One of the most common challenges encountered when web scraping is scaling. For this, using proxies in web scraping is crucial! Having a set of quality proxies can prevent web scraping blocking. But what makes a quality proxy for web scraping, and what are the different proxies are there?
In this guide, we'll take an extensive guide to using proxies for web scraping. We'll explain the different types of proxies, how they compare, their challenges, and their best practices for using them in web scraping. Let's get started!
What Is a Proxy?
A proxy server is a middleware that lies between a client and a host. There are different usages for proxies, such as connection optimization. However, the most common usage of web scraping proxies is masking or hiding the client's IP address.

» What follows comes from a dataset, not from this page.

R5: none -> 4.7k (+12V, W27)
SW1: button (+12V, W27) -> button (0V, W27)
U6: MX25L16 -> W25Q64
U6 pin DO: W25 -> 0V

This IP masking is beneficial for two main purposes:
Accessing geographically blocked websites by changing the IP location.
Splitting the requests' traffic across multiple IP addresses.
In the web scraping context, proxy servers are used to prevent IP address blocking, as a high number of requests sent from the same IP address can cause the connection to be identified as non-human.
To further explore the usage of proxies for web scraping, let's have a look at the IP address types.
IP Protocol Versions
Currently, the internet runs on two types of IP addresses: IPv4 and IPv6. The key differences between these two protocols are the following:
Address quantity
The IPv4 address pool is limited to around 4 billion addresses. This might seem like a lot, but the internet is a big place, and technically, we ran out of free addresses already! (see IPv4 address exhaustion)
Adoption
Most websites still only support IP addresses with IPv4 connections, meaning we can't use IPv6 proxies unless we explicitly know our target website supports it.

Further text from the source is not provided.